Soy más humano de lo que muchos piensan, soy pastor por llamado, por escogido, por elección y hasta por vocación, pero eso no anula que el material con el que Dios me hizo, es mismo material con el que hicieron al resto de la gente y en especial a la gente que pastoreo.
Me enfermo, me agoto, me desanimo, me entusiasmo, fallo, acierto, lloro, río, me enojo, a veces me controlo, otras no tanto, a veces se me “chispotea” y digo tal cual siento y pienso; la mayoría de veces uso un filtro entre mi cerebro y mi boca, si no, NO tendría ni una persona a cargo; jajajaja.

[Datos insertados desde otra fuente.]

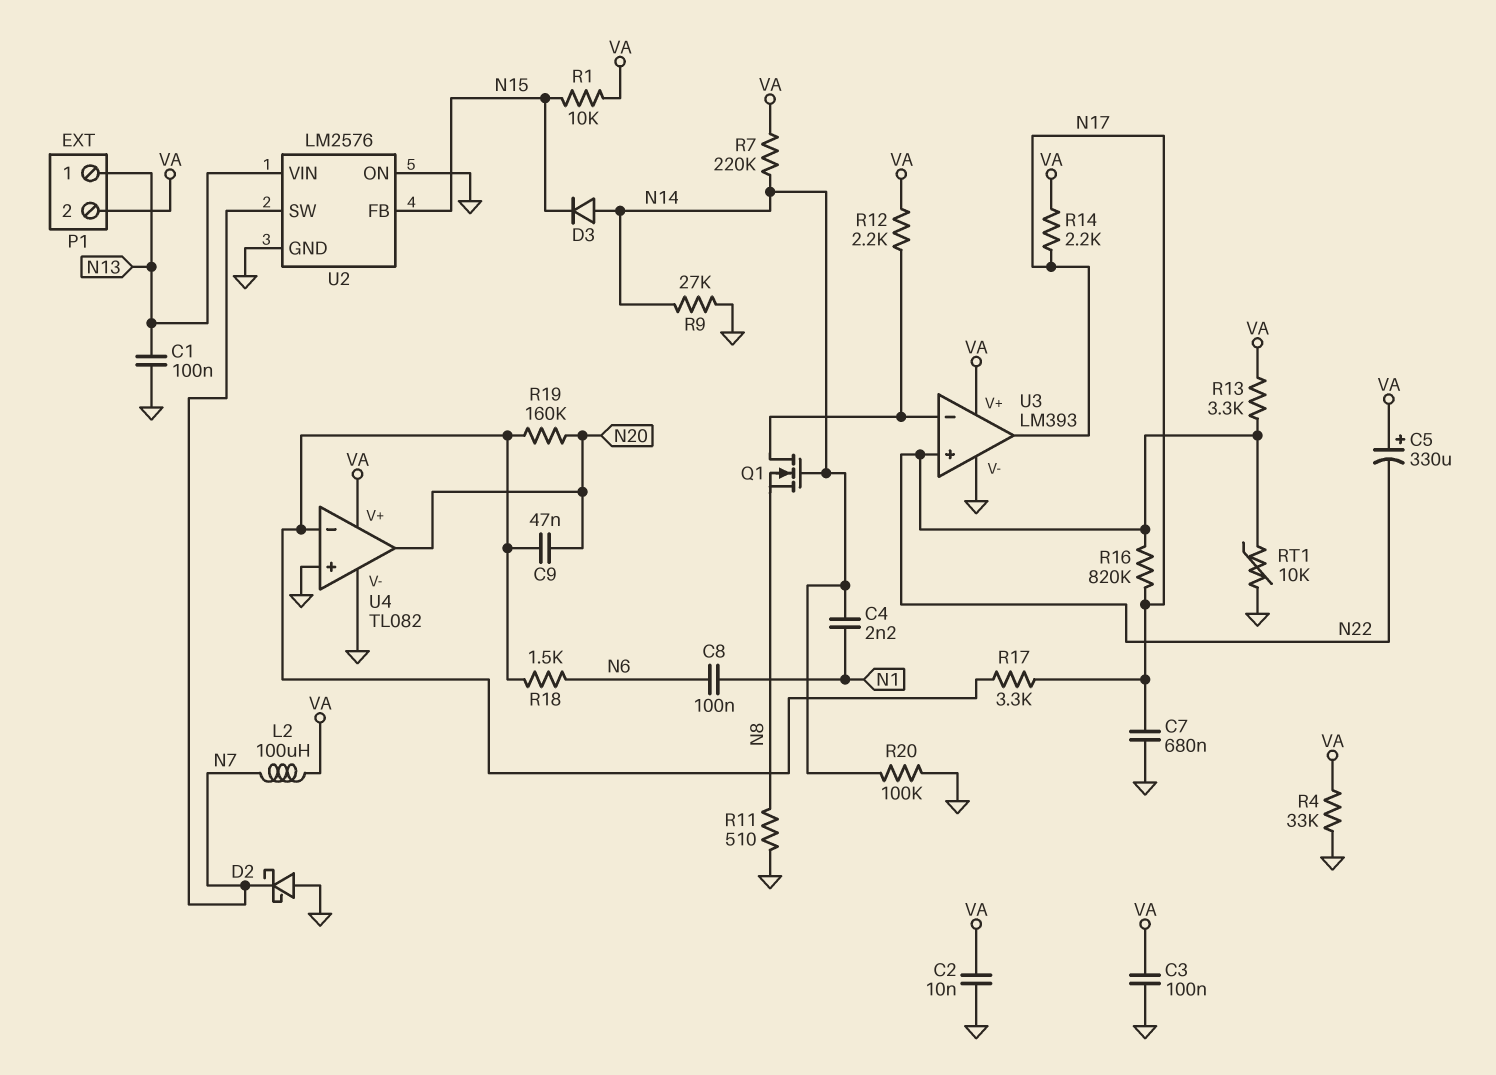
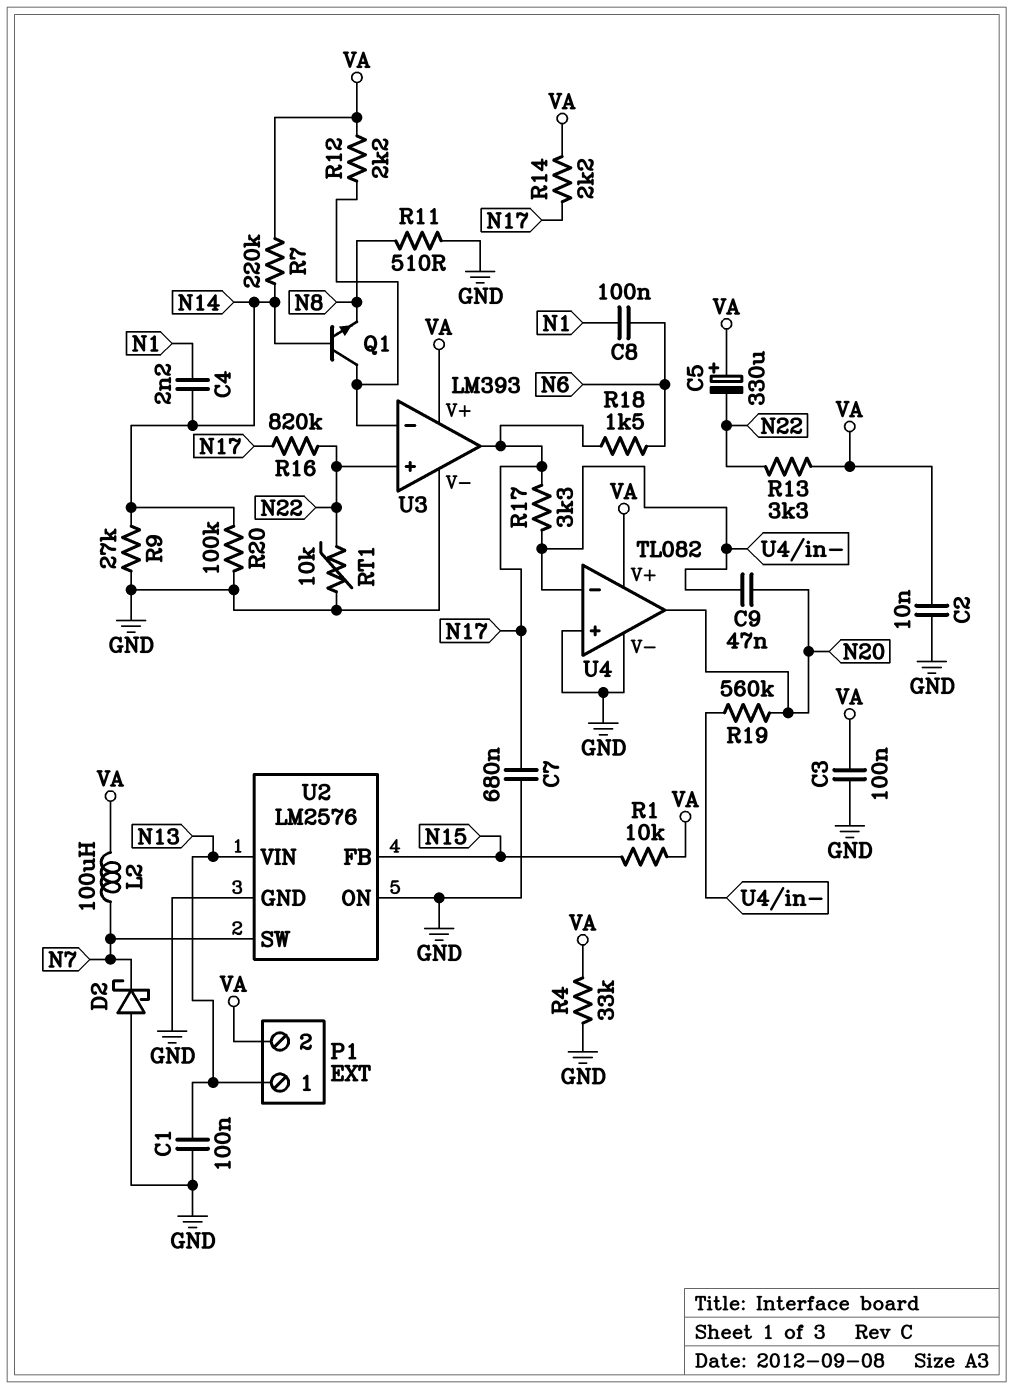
D3: diode (A N14, K N15) -> none
Q1: NMOS (G N14, D U3/in-, S N8) -> NPN (B N14, C U3/in-, E N8)
R18: 1.5k (N6, U4/in-) -> 1.5k (N6, N17)
R19: 160k (N20, U4/in-) -> 560k (N20, U4/in-)

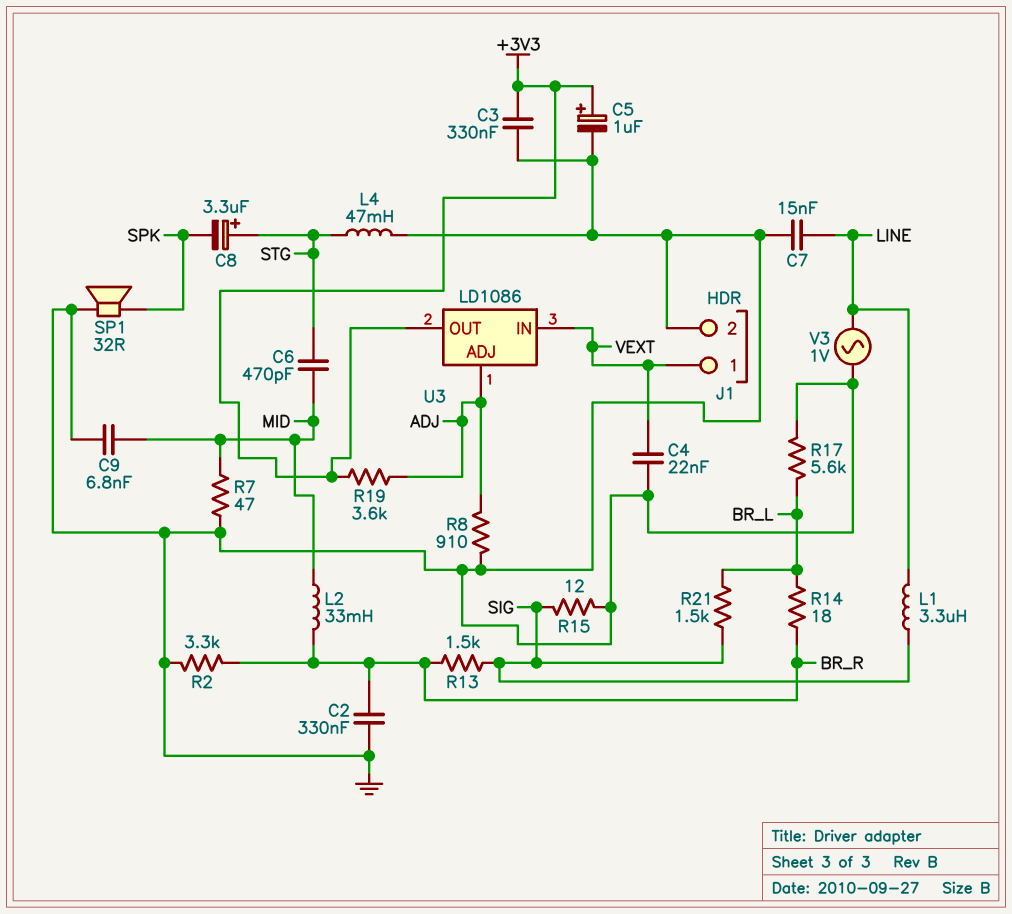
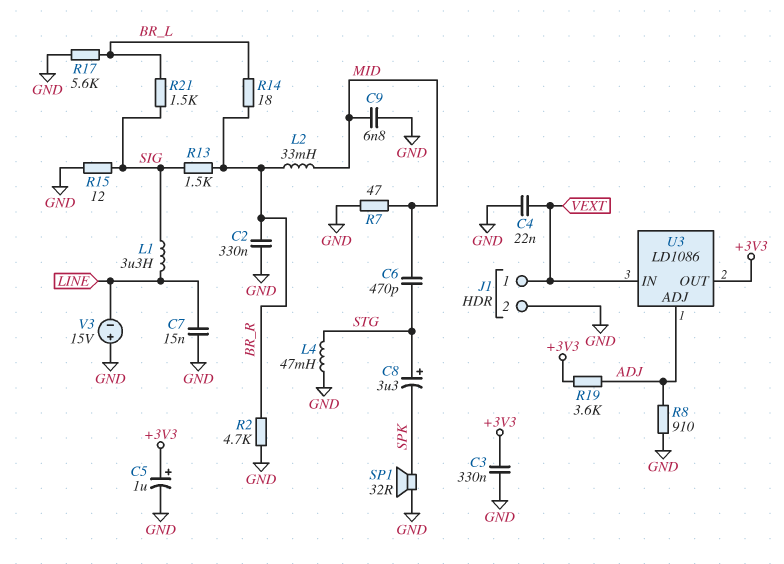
R2: 3.3k (BR_R, GND) -> 4.7k (BR_R, GND)
V3: AC 1V (GND, LINE) -> 15V (plus GND, minus LINE)

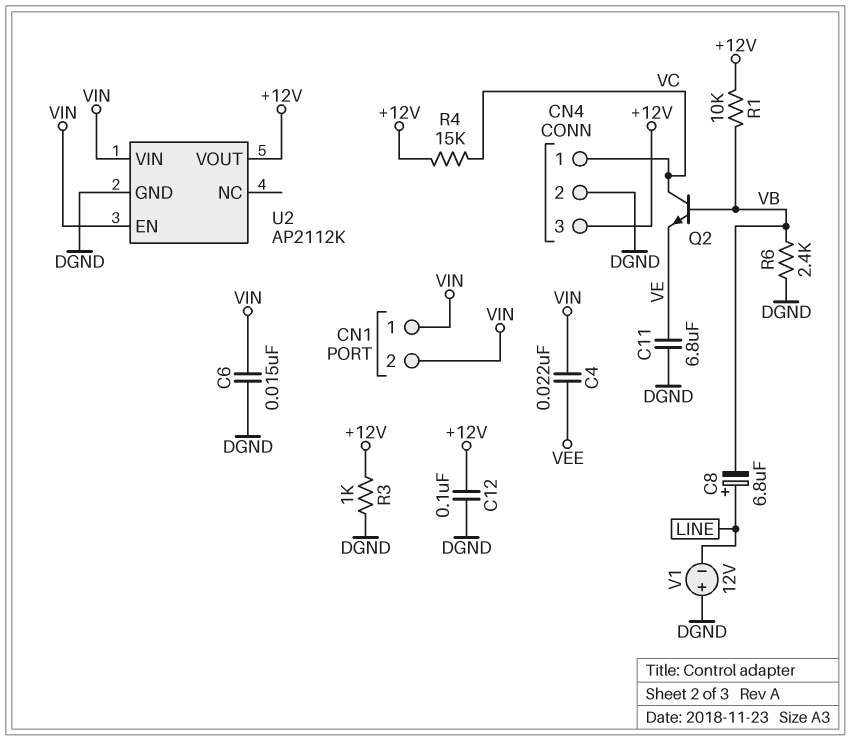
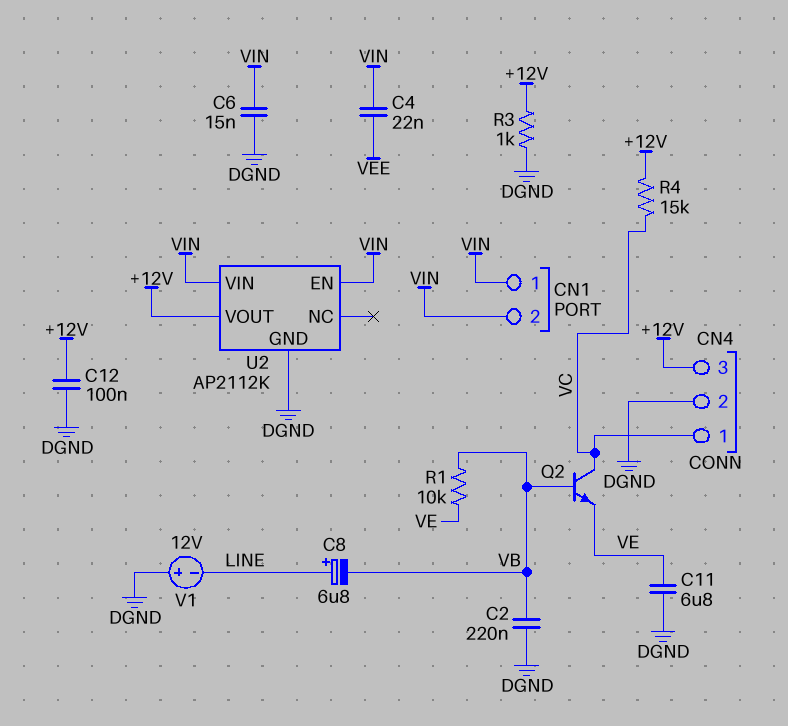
C2: none -> 220nF (DGND, VB)
R1: 10k (+12V, VB) -> 10k (VB, VE)
R6: 2.4k (DGND, VB) -> none

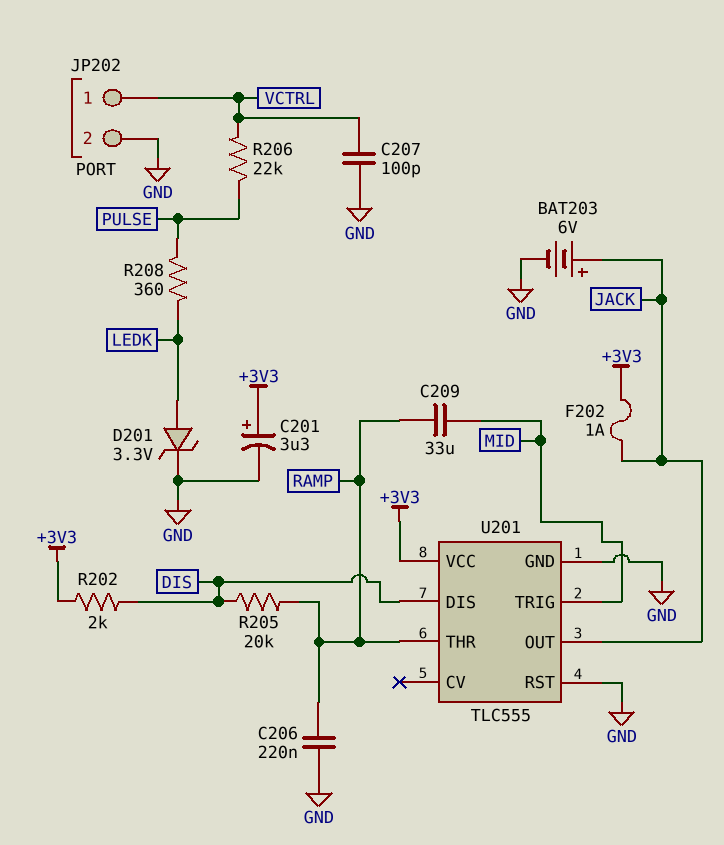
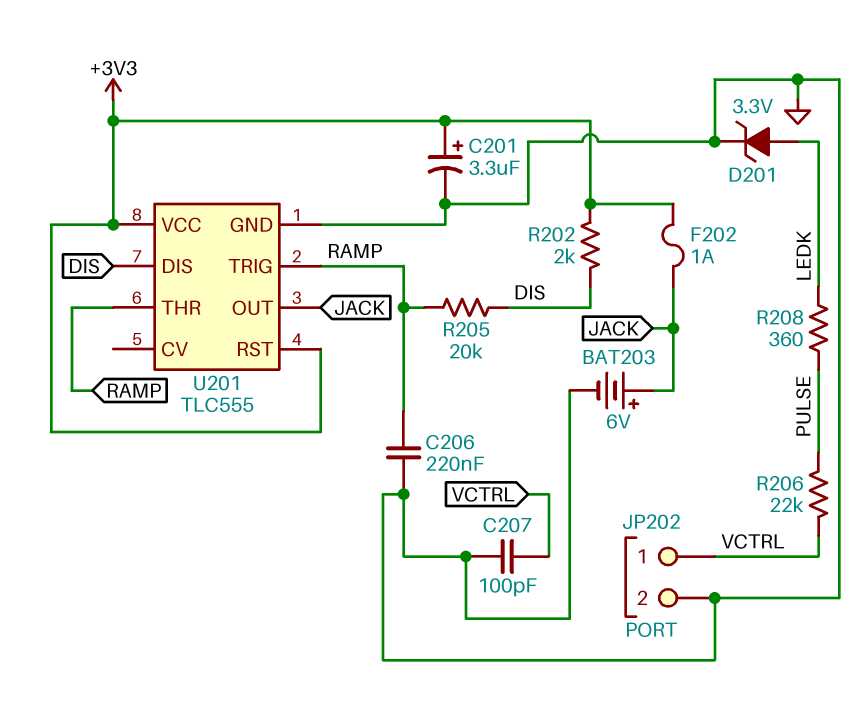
C209: 33uF (MID, RAMP) -> none
U201 pin RST: GND -> +3V3
U201 pin TRIG: MID -> RAMP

La verdad es que esto de ser pastor es lo mejor que me ha pasado, no creo, que pudiera ser tan feliz en algo diferente y tan realizado en otro rol; pero lo que muchos ignoran, es que un pastor es otro ser humano; por eso quizás también ignoran que tenemos familia que atender y proveer, ellos me necesitan al igual que otros, que también tenemos sentimientos y nos duele la traición, nos sentimos mal con los comentarios malintencionados (la mayoría de personas ofendidas porque no actué como ellos querían).
Quizás a ti que lees esto no te importa, pero, TU PASTOR, SE DIVIDE EN PEDAZOS PARA QUE OTROS ESTÉN COMPLETOS, y algunas veces cuando están completos se levantan y se van.
No estoy nostálgico, tampoco deprimido, sólo que vengo reflexionando sobre esto de ser pastor y quise mostrar una verdad que algunos no quieren ver y otros menosprecian. Ser pastor no es una asignación fácil, porque su trabajo es con personas y las personas no somos fáciles.
Por eso pastor, tú y yo más que nadie en la iglesia, necesitamos mantener los ojos puestos en Jesús para poder seguir corriendo la carrera, de lo contrario vamos a terminar heridos, enfermos del cuerpo y del alma, amargados y con ganas de juntar doce piedras para hacer un sacrificio, no sé si agradable a Dios, pero sí muy vivo (chiste) jeje.
Vamos Pastores, caminemos con la frente en alto, con la pasión a flor de piel, con la misma entrega que Cristo tuvo, con el amor que el Padre nos enseñó a través del hijo, con el sacrificio que el Hijo transmitió en la cruz y con la lealtad que tuvo frente a Judas aun cuando éste lo estaba traicionando.
Pasemos por alto la indiferencia, los desplantes, la deshonra y el abandono de aquellos a quienes un día ayudamos y hoy la memoria les falla, los mismos que les secamos las lágrimas y hoy nos hacen derramar las nuestras. Vamos pastor, que esto es para gente GRANDE, ayer llegué a una conclusión:
SER PASTOR NO ES NADA FÁCIL, POR ESO MISMO NO TODOS PUEDEN SERLO, DIOS ME ESCOGIÓ A MI Y A VOS, PORQUE SABÍA QUE PODÍAMOS SERLO.
A todos los que lean este comentario en cualquier parte del mundo, ve y
con amor, respeto y admiración por su labor, por favor llama a tu pastor y bendícelo!!!!